Anyway, Mal took up my invitation… twice. And I feel bad because both times, he ended up deleting his posts. The first time, he deleted it because he thought he had gone to far. The second time was because I had let him know I wasn’t comfortable with what he revealed in his post. Don’t get me wrong – I loved the post, it just revealed a bit more than I was comfortable with. Much like when I posted about my youthful theater hijinx (I LOVED that post, too and deleted it myself).

Now, normally, I wouldn't mention any of this, and it wouldn't be on anyone’s radar. But, since I mentioned the 2 PMs I got that icked me out (I’m now thinking they could have been from the same person, with different accounts. ) But I didn’t want anyone to associate his deleted posts with the St Paddy’s Day Ickiness (that is now the official thread term – the acronym is SPDI).

Anyway, I don’t know if he will post here again or not. I love seeing him here, but I think he has decided that it’s best for me, for him, and for any potential suitors (when the time comes) that he doesn’t.

So there you have it. A peek behind the curtain.

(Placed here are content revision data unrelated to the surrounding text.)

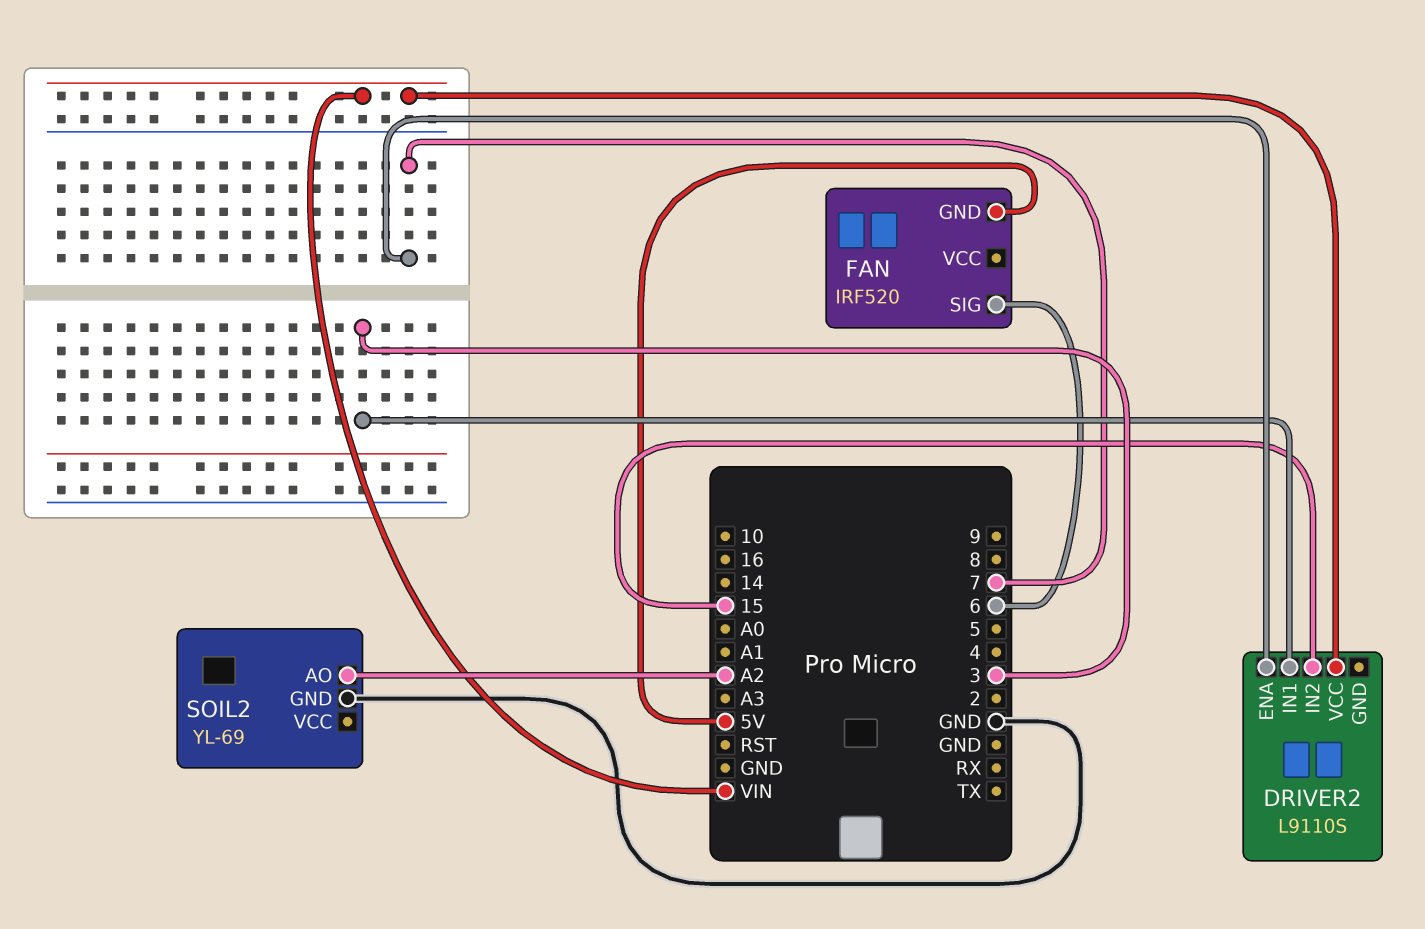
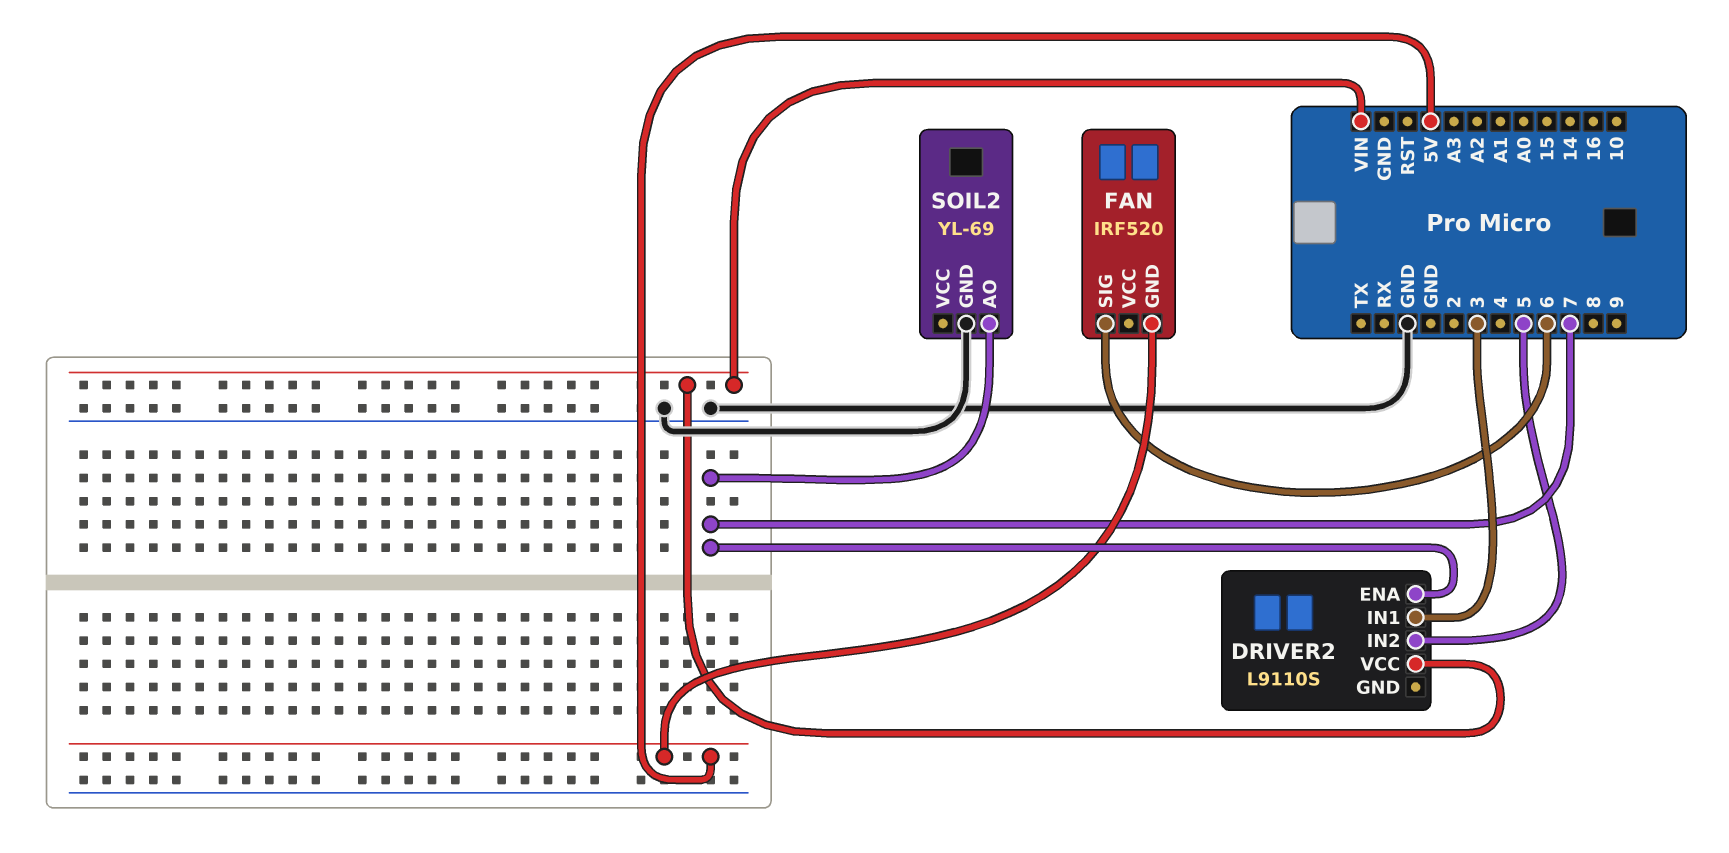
DRIVER2 pin IN2: 15 -> 5
SOIL2 pin AO: A2 -> 7

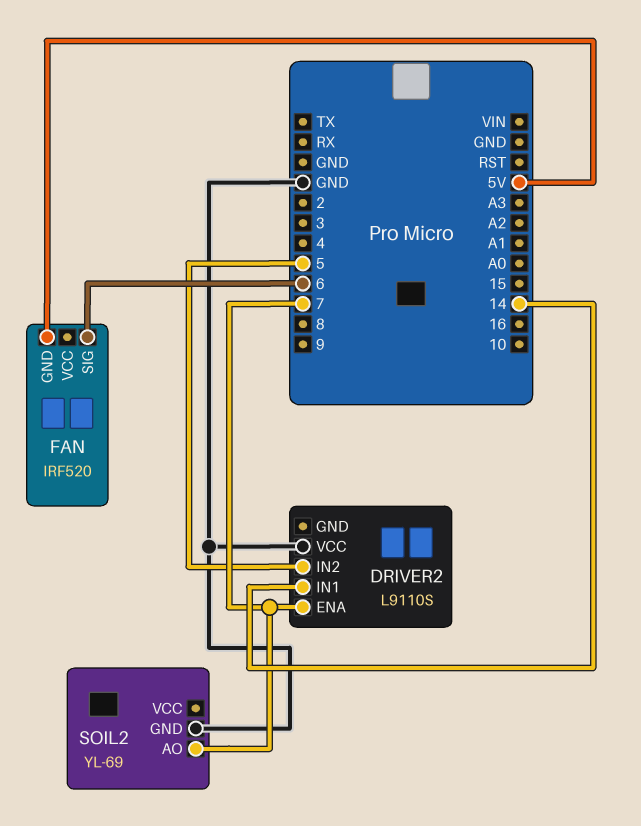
DRIVER2 pin IN1: 3 -> 14
DRIVER2 pin VCC: VIN -> GND

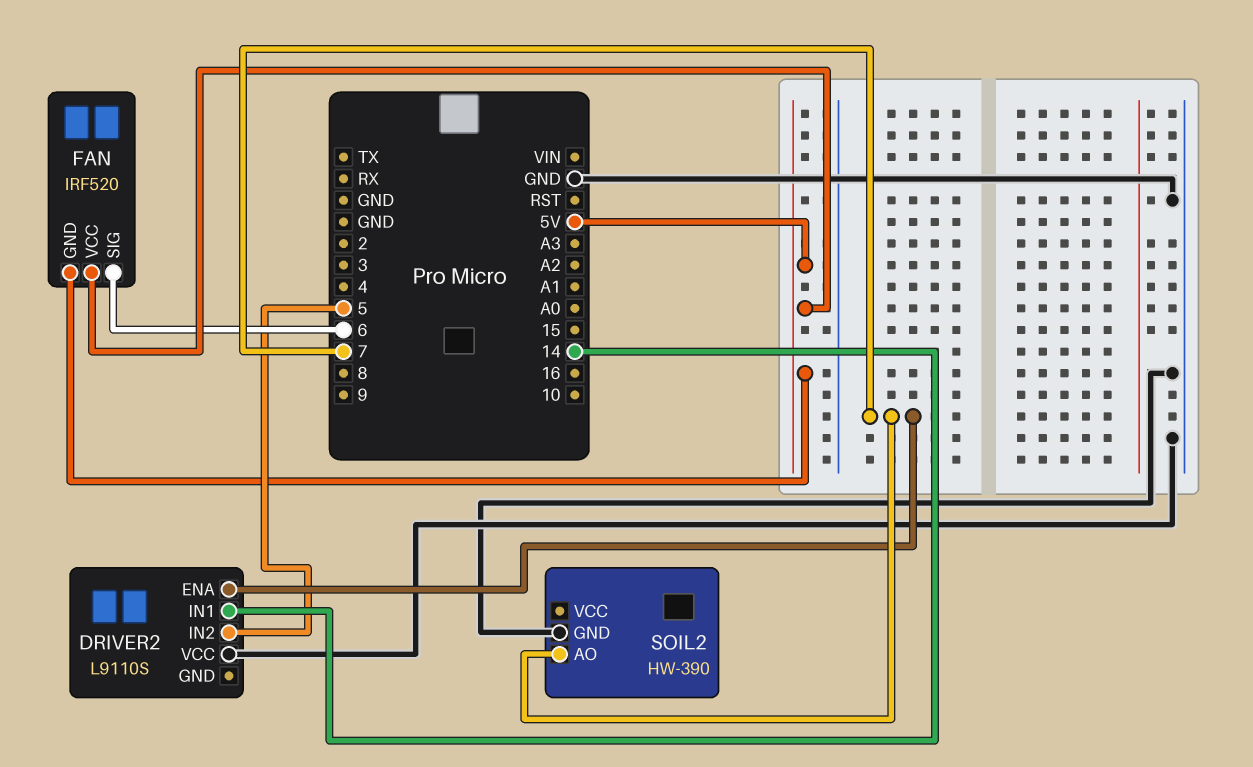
FAN pin VCC: none -> 5V
SOIL2: YL-69 -> HW-390

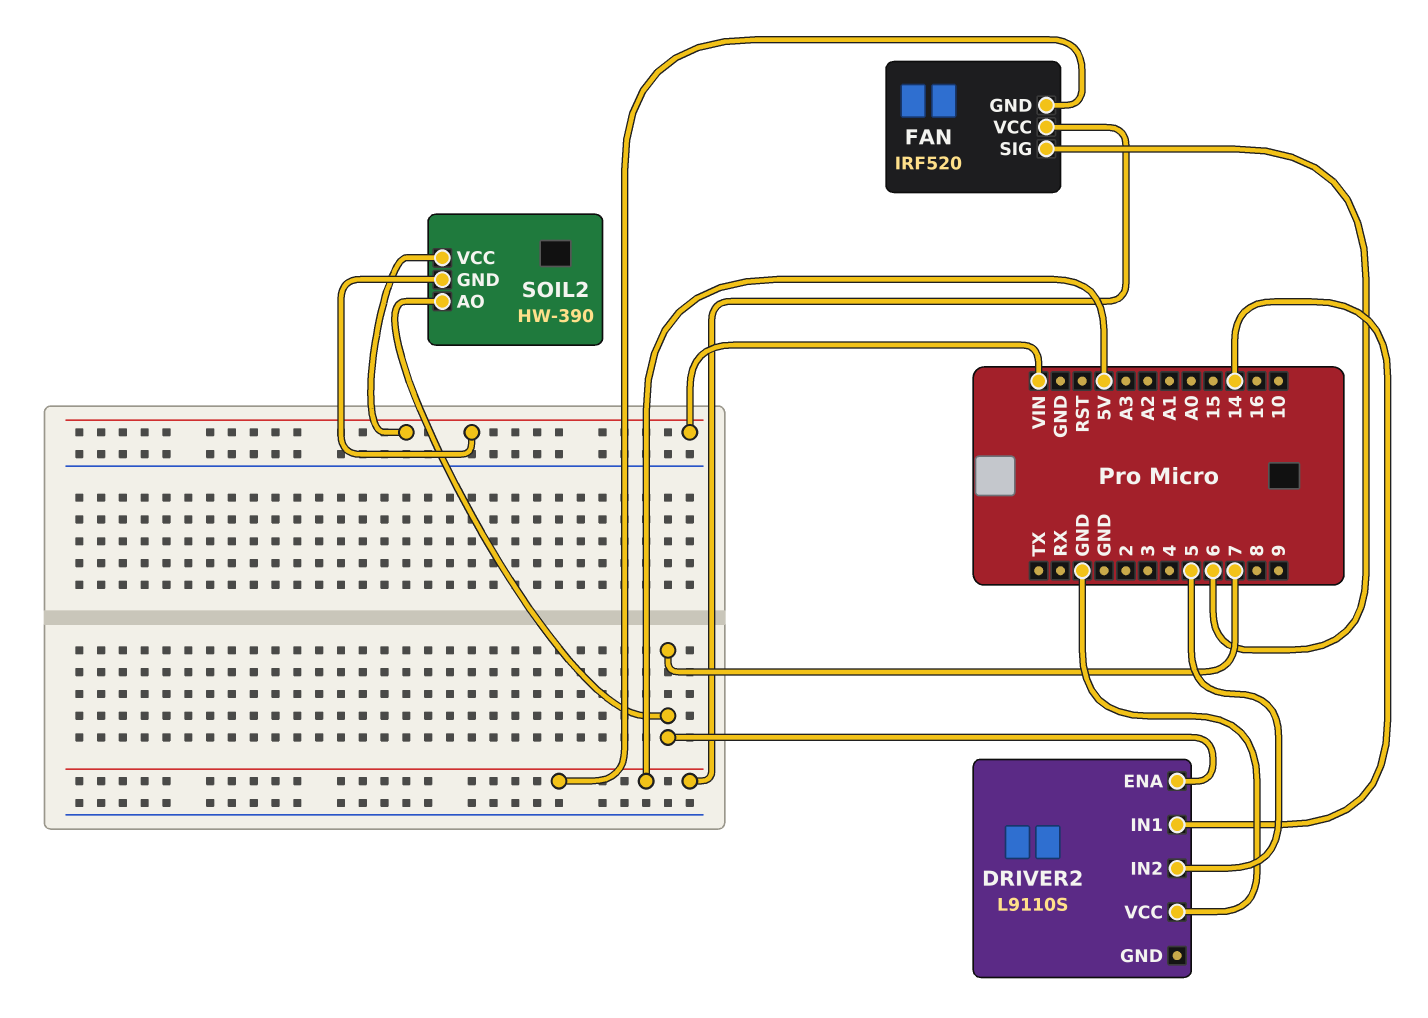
SOIL2 pin GND: GND -> VIN
SOIL2 pin VCC: none -> VIN

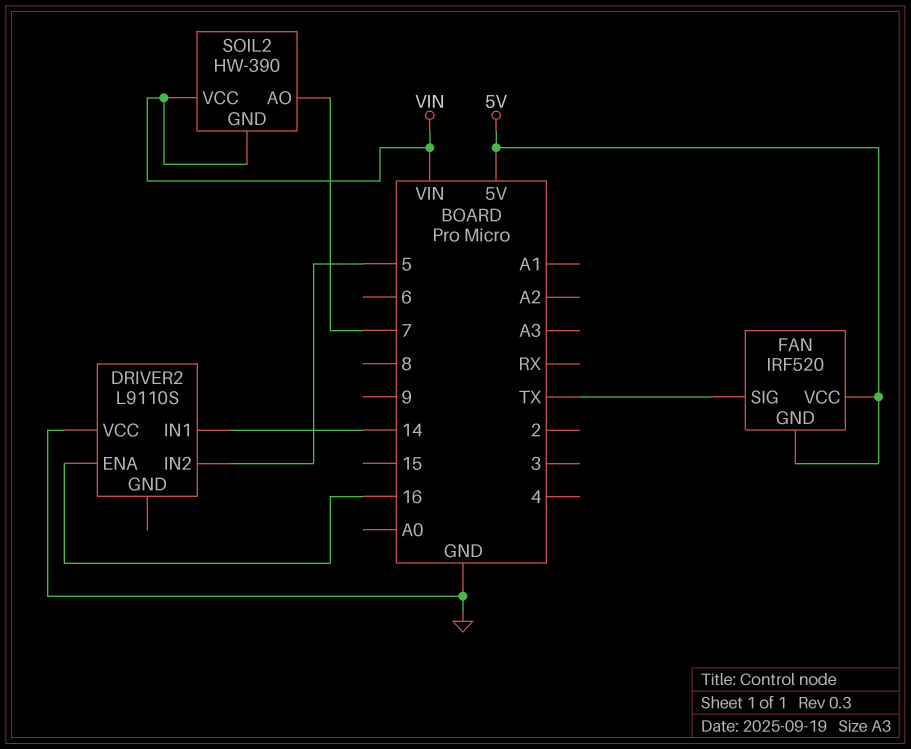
DRIVER2 pin ENA: 7 -> 16
FAN pin SIG: 6 -> TX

So why am I posting all of this? Duh! Have you read the thread? If you have, then you know that I sort through my feelings in writing. And – while I could easily have left this as the freeform, convoluted ramblings in my journal… I decided to share it because it’s an integral part of what I have made this thread – a record of my rediscovery. That being said – it seems it would be better for me to do that on my own blog or website, but that’s a conversation for another day.

xoxo

Tx,
Well said, I applaud your courage and honesty, and I do envy Malerotica for his association with you. You are one very special lady, and when you are ready, I know that you will make some lucky man extremely happy. I know that I'm looking forward to seeing more posts from you, because while I do love the pictures that you post, I also love seeing the way your mind works through your text posts too. Just remember in both R/l and in L/l there is plenty of wildlife in the woods, and this is one teddybear who would love to hear your convoluted ramblings in person. ;)
:rose:
 
Okay.... who guessed I was nekkid when I took my mani pedi pic?